While many at higher risk of swine flu complications are planning to get the vaccine, a lot of healthy adults are still wondering whether they really need it.
Juliet Guichon, a bioethicist who teaches at the University of Calgary argues that all Canadians should get vaccinated, if not to protect themselves, then to protect those around them and the health care system in general.
"People who don't get the vaccine are acting against their self-interest," she told Canada AM Thursday.
"The vaccine is safe and efficacious and it can protect them from what is a mild disease in most people but what can cause sudden death in some people."
Guichon noted in an opinion piece in The Globe and Mail this week: "Every vaccinated person increases the likelihood that health-care professionals will be free to treat other people... If unvaccinated people make health-care workers sick, they cannot look after other patients."
But Arthur Schafer, the director of the Centre for Professional and Applied Ethics at the University of Manitoba, says he just doesn't understand why those who are not at particular risk of swine flu complications are being advised to get the shot anyway.
"There's been a very hard sell from Canadian public health officials of the vaccine and I'm not sure I quite understand why," he told Canada AM.
"Perhaps a year ago, we thought this was going to be a highly infectious and highly dangerous disease. But as we saw in the spring, it hasn't been particularly lethal. It's the flu."
He noted the Southern Hemisphere made it through its winter flu season during our summer long before a vaccine was developed and approved. And yet the death rates there were surprisingly low.
"As one example: in New Zealand, they predicted 18,000 deaths from swine flu, but at the end of the flu season, it was 17," he noted. "So why so much of a fuss? Do we make so much of a fuss every flu season?"
Guichon argues that if most Canadians chose to be vaccinated, we could increase the "herd immunity," and thereby decrease the demand on the public health system.
She notes that health experts from Health Canada, the CDC in the U.S., the public health departments in the U.K. and Europe all recommending universal vaccination, except for those few people who cannot be vaccinated.
"These are people who are not in a conflict of interest. They're not in the pocket of Big Pharma. They're specialists in epidemiology and infectious disease. They have the data. On their best advice, we should get vaccinated," she says.
But Schafer continues to insist that most people really don't need to be vaccinated; only those with severely compromised immune systems are at risk of serious complications from swine flu.
"Now it's true that we haven't had a swine flu strain in North America for more than 50 years, so we haven't been exposed to it and so more people will be infected, including more young people," he says.
But he notes that higher infection doesn't mean higher death rates.

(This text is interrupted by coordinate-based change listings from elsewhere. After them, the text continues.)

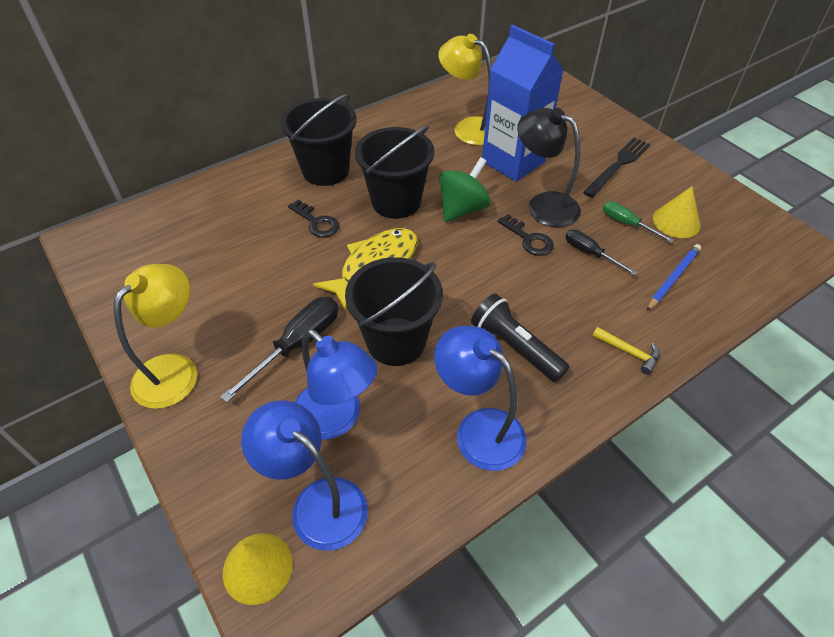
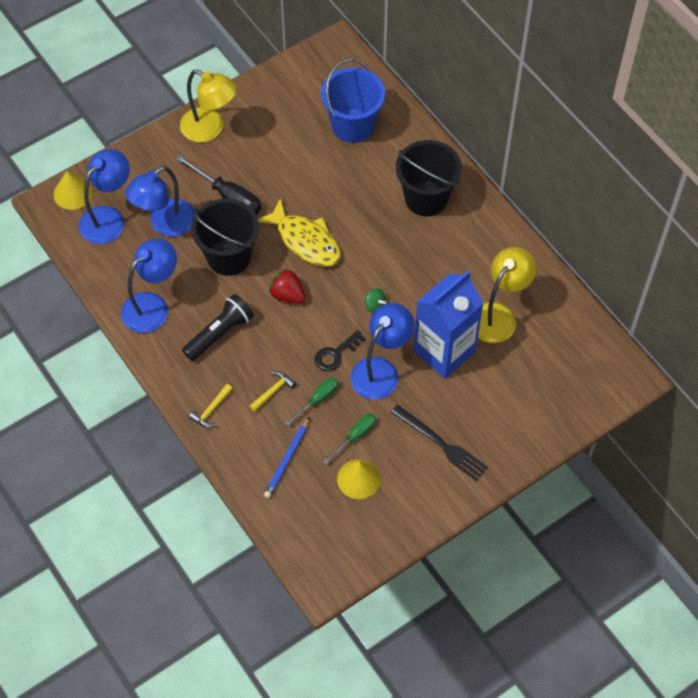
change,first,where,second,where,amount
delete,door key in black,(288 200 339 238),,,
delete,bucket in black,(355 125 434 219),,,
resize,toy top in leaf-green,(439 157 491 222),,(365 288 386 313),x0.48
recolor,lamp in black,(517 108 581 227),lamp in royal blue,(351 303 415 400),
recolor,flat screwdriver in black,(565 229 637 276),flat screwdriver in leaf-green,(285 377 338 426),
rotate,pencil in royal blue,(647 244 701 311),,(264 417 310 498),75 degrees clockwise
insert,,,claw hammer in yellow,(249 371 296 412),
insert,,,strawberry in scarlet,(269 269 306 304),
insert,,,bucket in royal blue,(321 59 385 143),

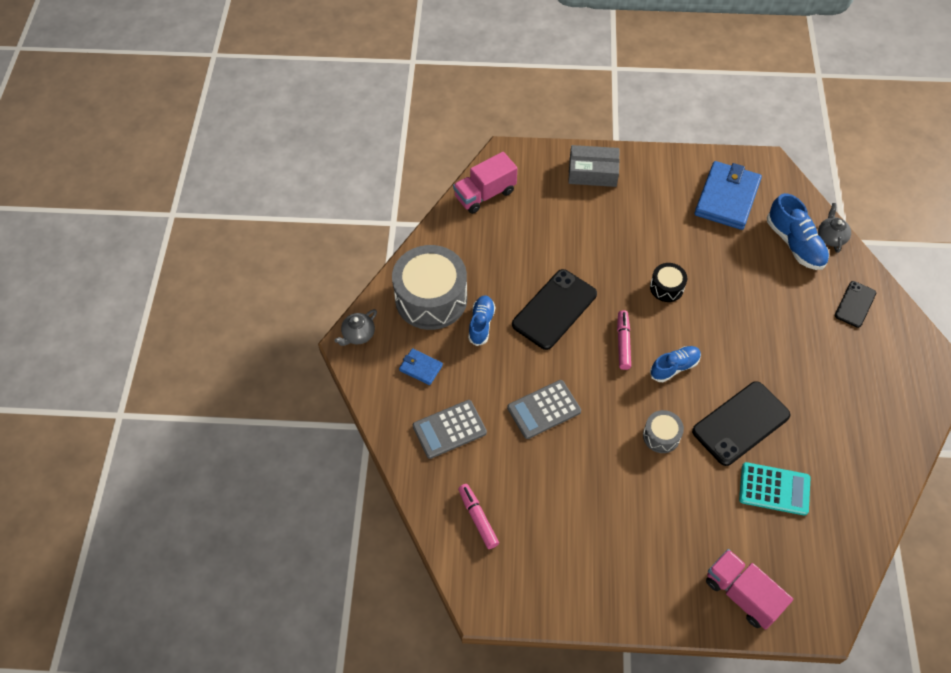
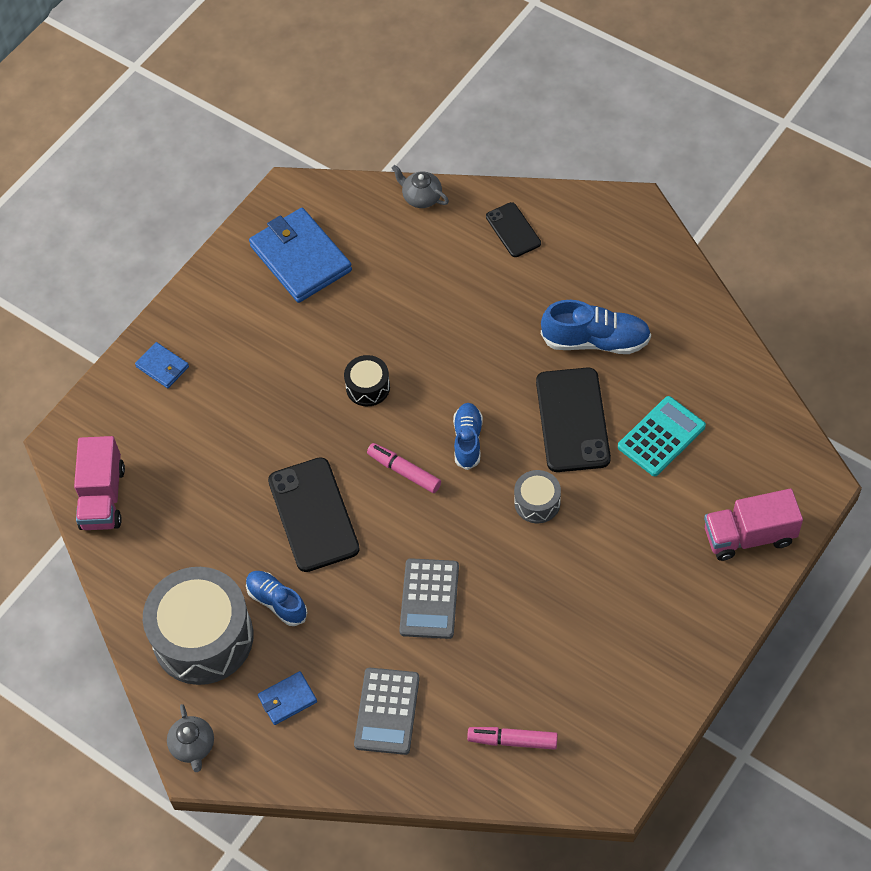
change,first,where,second,where,amount
replace,parcel in grey,(568 145 620 187),card wallet in royal blue,(135 342 189 388),
move,lace-up shoe in royal blue,(767 193 829 270),,(541 300 651 354),

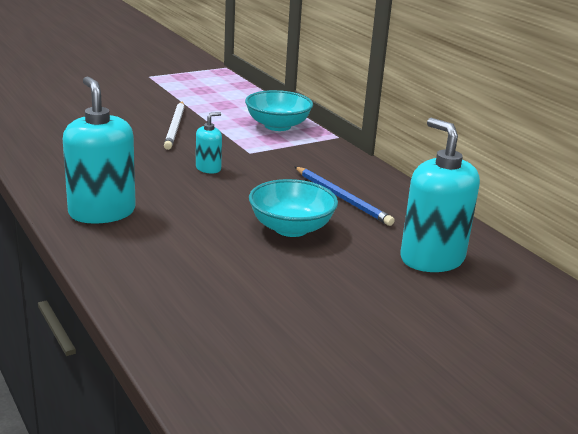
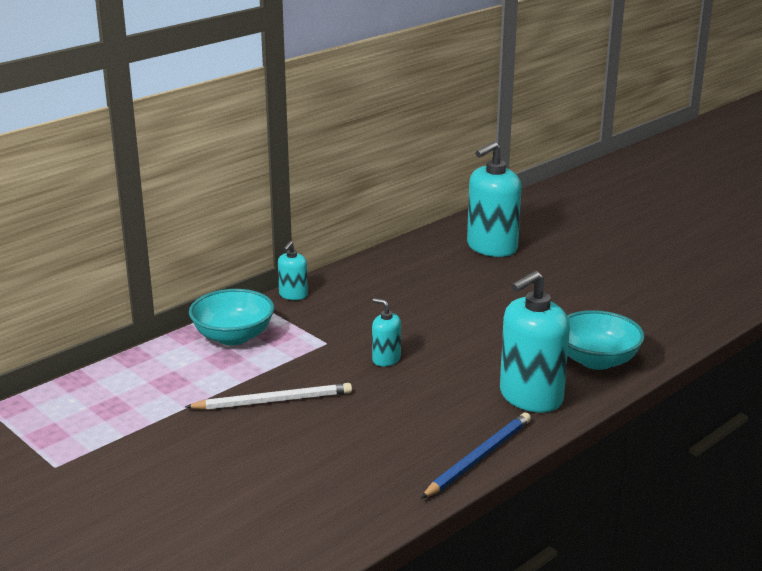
change,first,where,second,where,amount
move,bowl in turquoise,(249 179 338 237),,(567 310 645 370),
move,pencil in royal blue,(295 167 395 226),,(421 413 531 499),
insert,,,pump bottle in turquoise,(278 241 308 300),

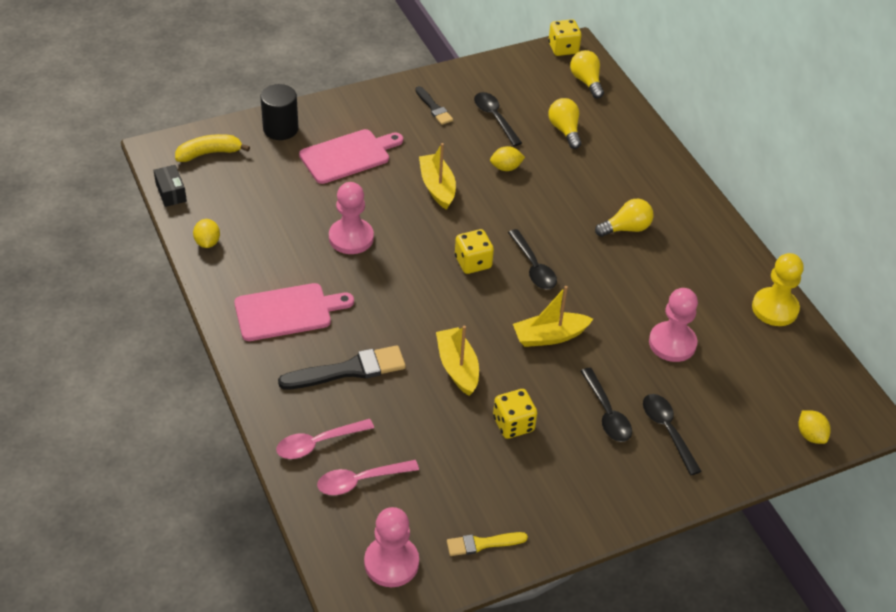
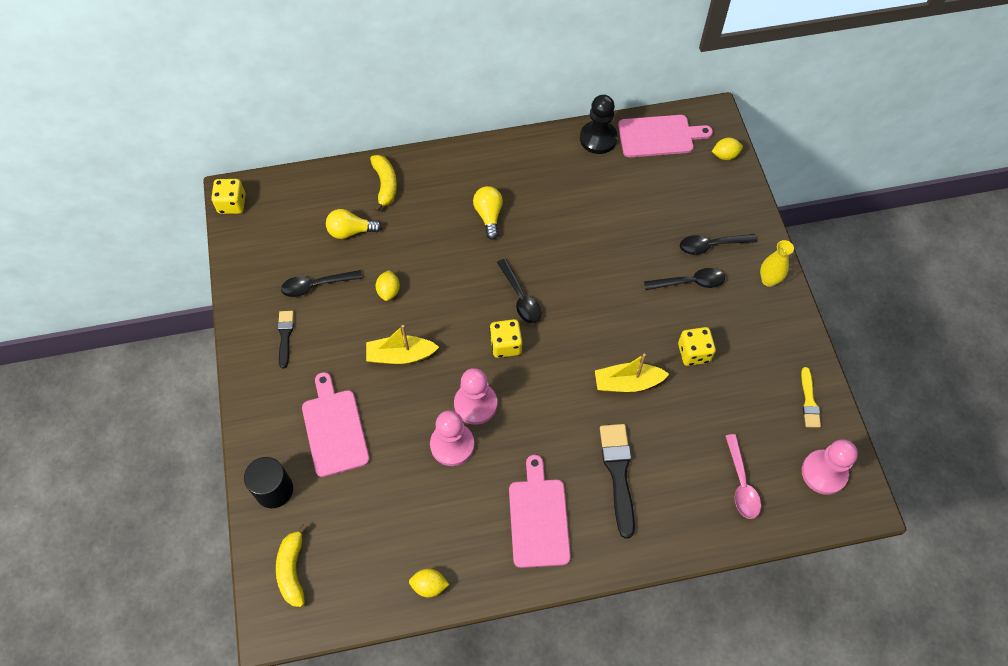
change,first,where,second,where,amount
delete,parcel in black,(154 165 187 207),,,
delete,tablespoon in rosy,(276 419 374 459),,,
rotate,paint brush in black,(415 86 453 125),,(278 311 294 369),75 degrees counterclockwise
rotate,tablespoon in black,(508 229 557 290),,(497 259 542 323),75 degrees clockwise
delete,toy boat in yellow,(513 286 593 347),,,
delete,light bulb in yellow,(570 50 604 98),,,
move,pawn in rosy,(649 288 698 362),,(454 368 497 425),
recolor,pawn in yellow,(752 253 803 326),pawn in black,(580 95 618 154),
insert,,,banana in yellow,(370 155 397 212),
insert,,,cutting board in rosy,(618 115 713 157),
insert,,,vase in yellow,(760 240 794 287),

He thinks the reason flu vaccine clinics this week are being overwhelmed by crowds has a lot to do with the sudden death of 13-year-old Evan Frustaglio, the healthy Toronto-area hockey player, who succumbed quickly to a swine flu infection.
"A young hockey player is much more at risk of dying of a hockey injury than he is from the flu," Schafer said.
"I think people are unduly worried. And the media is, of course, focusing on the few deaths of young people that do occur."